Heinz Heinzmann

Mind and Matter: Preliminary Notes

Introduction: a fundamental Defect

Can we understand the world?

"Absolutely not!" replies the current physics and provides seemingly irrefutable evidence: e.g. the double-slit experiment, which ostensibly resists any thinkable description, or Bell's inequality, which is supposed to rule out any local interpretation of the world, or the relativistic space-time conditions, which are considered as contradicting our a priori given ideas of space and time.

If the usual interpretations of these scenarios were indeed the only possible ones, then any attempt to find out what reality is and what it consists of would immediately fail, moreover it would even be downright foolish, because it would then be proven that our concepts are completely inappropriate for understanding reality.

Fortunately, it has turned out that this unpleasant view is wrong.

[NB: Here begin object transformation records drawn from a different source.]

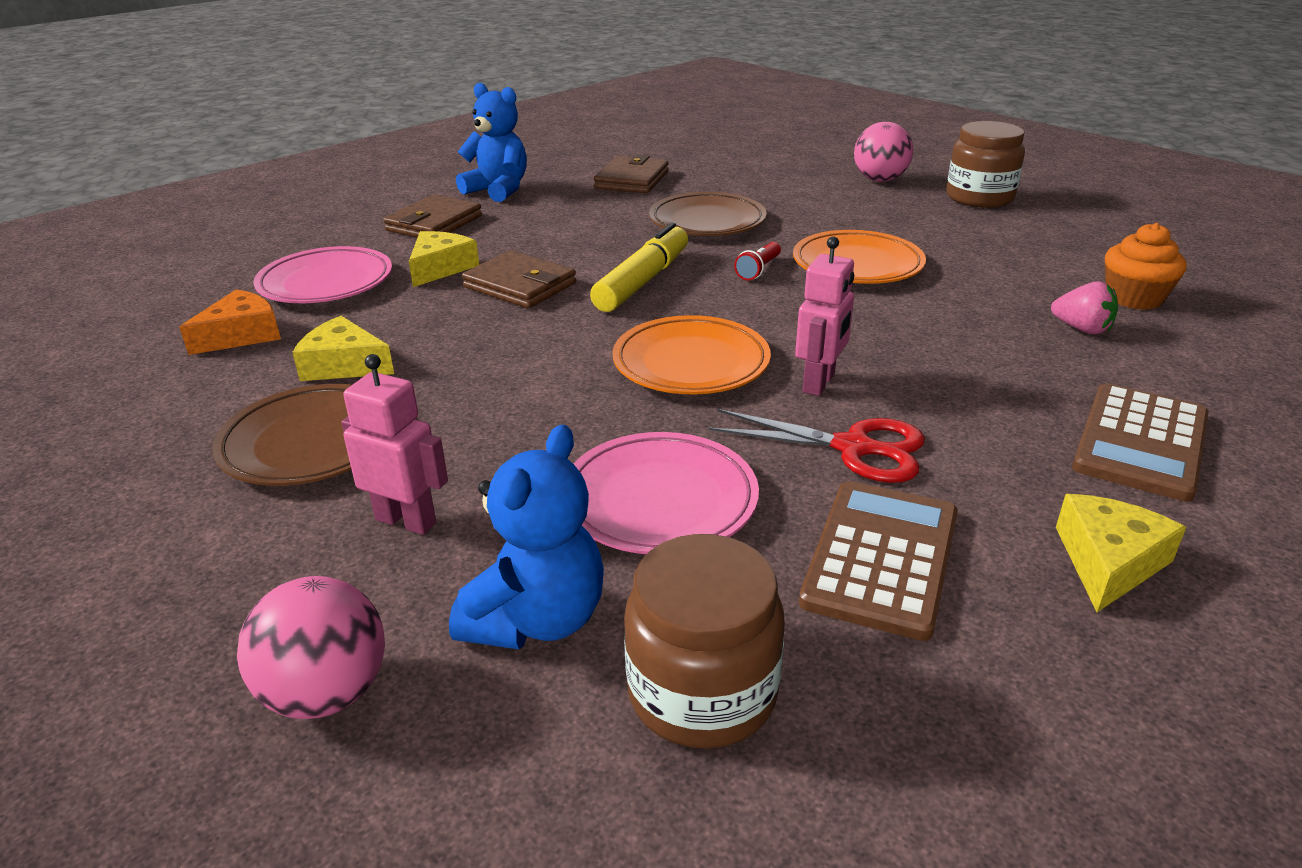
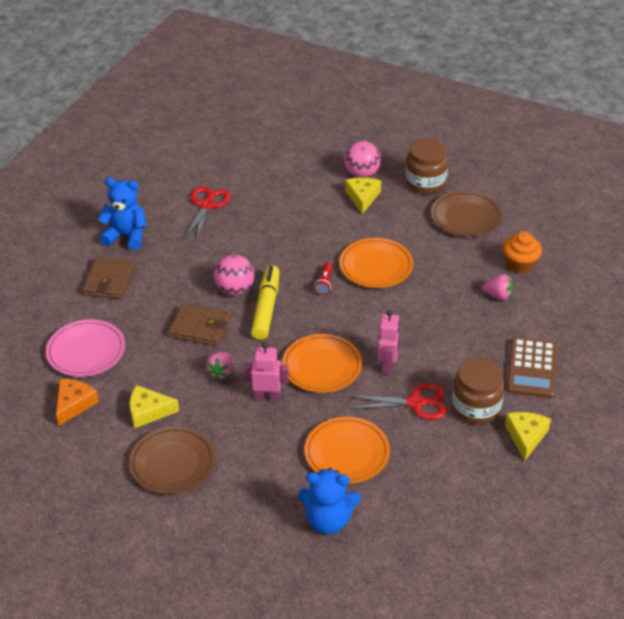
camera: 20 degrees left, 10 degrees up
(327, 693) = (271, 569): pink ball -> pink ball (235, 289)
(406, 521) = (247, 492): pink robot -> pink robot (267, 397)
(440, 268) = (144, 323): yellow cheese -> yellow cheese (362, 197)
(508, 339) = (221, 372): none -> pink strawberry
(537, 619) = (328, 520): blue teddy bear -> blue teddy bear turned 90 degrees clockwise
(632, 180) = (207, 205): brown wallet -> red scissors
(660, 501) = (347, 453): pink plate -> orange plate
(702, 692) = (400, 531): brown jar -> brown jar (476, 408)
(707, 222) = (276, 242): brown plate -> brown plate (466, 217)
(880, 558) = (443, 458): brown calculator -> none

In the First Part has been shown that not only the just mentioned but also many other paradigmatic physical scenarios can be interpreted conceptually in an insightful way, and that the single interpretations unite to an alternative picture of reality from which all absurdities have disappeared.

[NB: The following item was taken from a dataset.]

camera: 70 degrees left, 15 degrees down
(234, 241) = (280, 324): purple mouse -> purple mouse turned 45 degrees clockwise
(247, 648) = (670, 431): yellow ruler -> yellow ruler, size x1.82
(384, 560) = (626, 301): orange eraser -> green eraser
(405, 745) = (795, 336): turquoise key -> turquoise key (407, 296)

But even if now could be presupposed that we understand nature and that the known natural laws are true, the concept of nature achieved in this way would still be incomplete and profoundly unsatisfactory, because it would not contain the part of reality that we call mind or spirit, and moreover because – despite claims on the part of some philosophers and brain researchers – it is even completely impossible to unite mental and material reality in one picture within the currently prevailing scientific view of nature.

In the past, this incompatibility was of a purely philosophical kind. For Kant, it was possible to understand the contradiction between the certainty that we are part of nature and therefore completely determined by natural laws, and the conviction that we have a free will, as a consequence of the inconceivability of the thing in itself.